Cynthia Wade, the Berkshires-based filmmaker who won the 2008 Academy Award for Best Documentary Short, is one step closer to her goal of making full-length fiction films now that her award-winning doc, "Freeheld," has been released by Lionsgate as a full-length film. The movie stars Julianne Moore and Ellen Page as the lesbian couple fighting for rights married heterosexual couples have when one partner is facing death. A lead producer, Wade was able to supply raw details to keep the screenplay and acting as accurate as possible. On Sunday, Oct. 4, Wade will be in attendance for a Q&A at the Berkshire International Film Festival’s screening at The Triplex Cinema in Great Barrington, nicely completing the circle that began when BIFF screened her documentary in 2009. My goal was always to make Freeheld into a feature film, and it took seven years. We had a few outlines of the script, then chose Ron Nyswaner, who wrote the screenplay for Philadelphia. Financing was the hardest part. The producing team was unstoppable but it’s hard to finance a film with two women leads, both lesbians. I was there for accuracy. I brought the team to New Jersey and gave them information that wasn't in the documentary. They paid so much attention to those details, the final outcome is journalistically accurate to the real story. Currently, I'm working on Mudflow, a documentary based in Indonesia, which I am co-directing with Sasha Friedlander; it's in its third year of production. We’ve recently gotten a MacArthur grant and a Ford Foundation grant for the film, which has allowed us to make three new trips to Indonesia. The film will be released in late 2016.

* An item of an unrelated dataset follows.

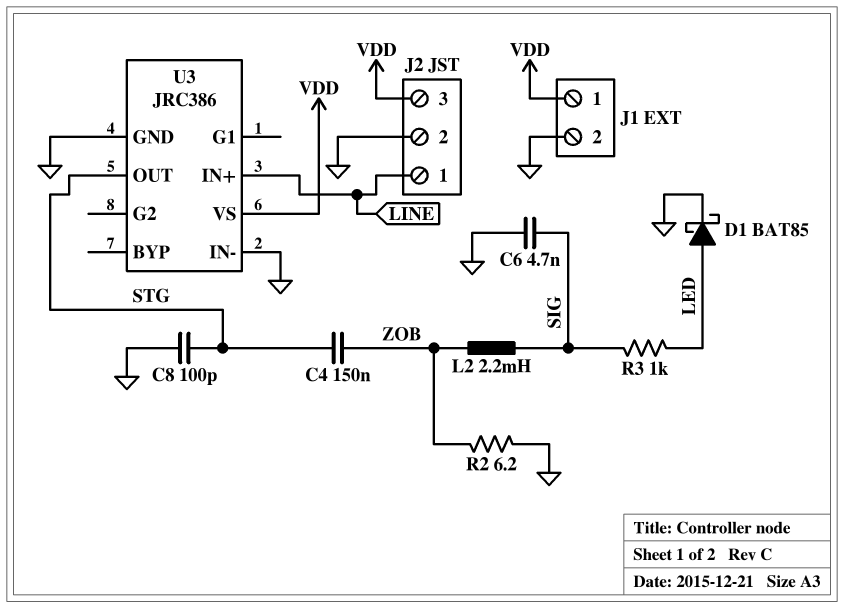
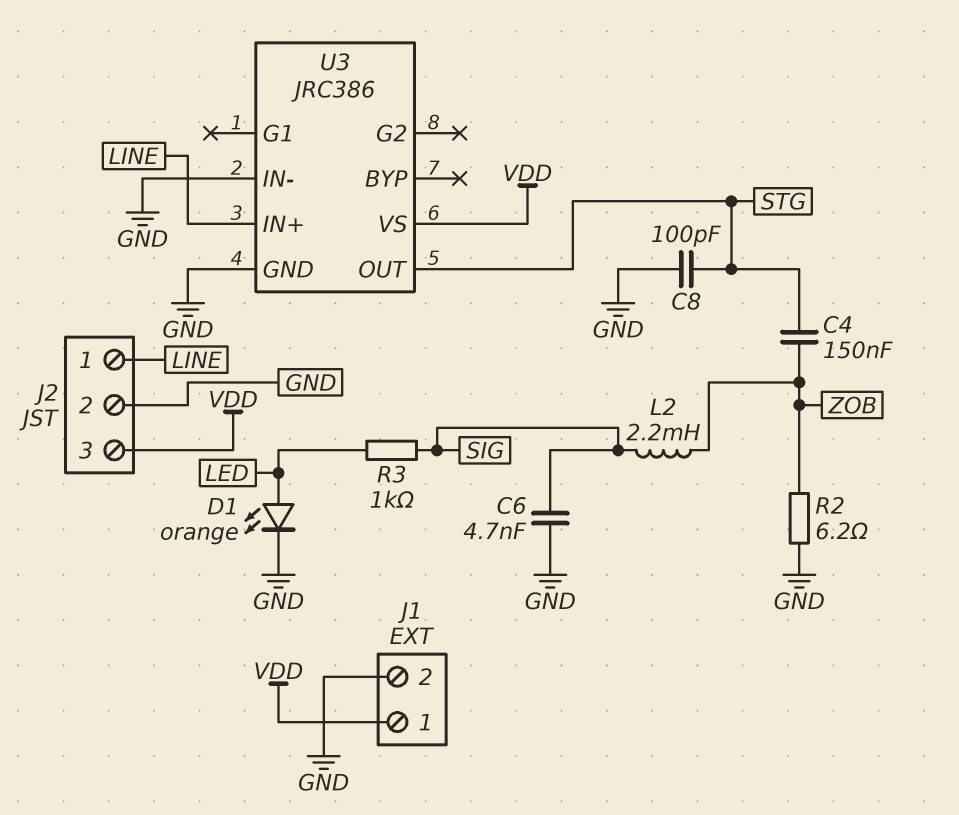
D1: schottky BAT85 (A LED, K GND) -> LED orange (A LED, K GND)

For the past 15 months, I’ve been directing a feature documentary called Generation Startup, about young entrepreneurs in Detroit. That film will also be released in 2016. I’m also a producer of The Gnomist, a short documentary that premiered at the Tribeca Film Festival. The film won Best Short Doc at the LA Shortsfest and the Minneapolis St. Paul International Film Festival. It will be broadcast on CNN this fall. I’ve been directing more TV commercial and branded documentary work, including a series of commercials featuring real moms and girls talking about ADHD, a feature-length film shot in five countries about ordinary people around the world living with high cholesterol, a short film for Similac, and a series of other "real people" TV spots for companies like Unilever (Dove), Procter & Gamble and Kimberly Clark. It's time to work on another labor of love, though. Those are the kind of projects that find me and say “make me." Then it becomes a second marriage in my home that my whole family has to live with for a while. But I don’t have a choice; it has to be made. I’m also ready to transition into feature films. I was on the set for Freeheld not just because I was a producer but because I wanted to learn all I could. I’m drawn to stories that have an emotional takeaway, and they’re often about strong women. The subjects may be upsetting, but it’s not worth telling a story if there’s not something tremendously at stake.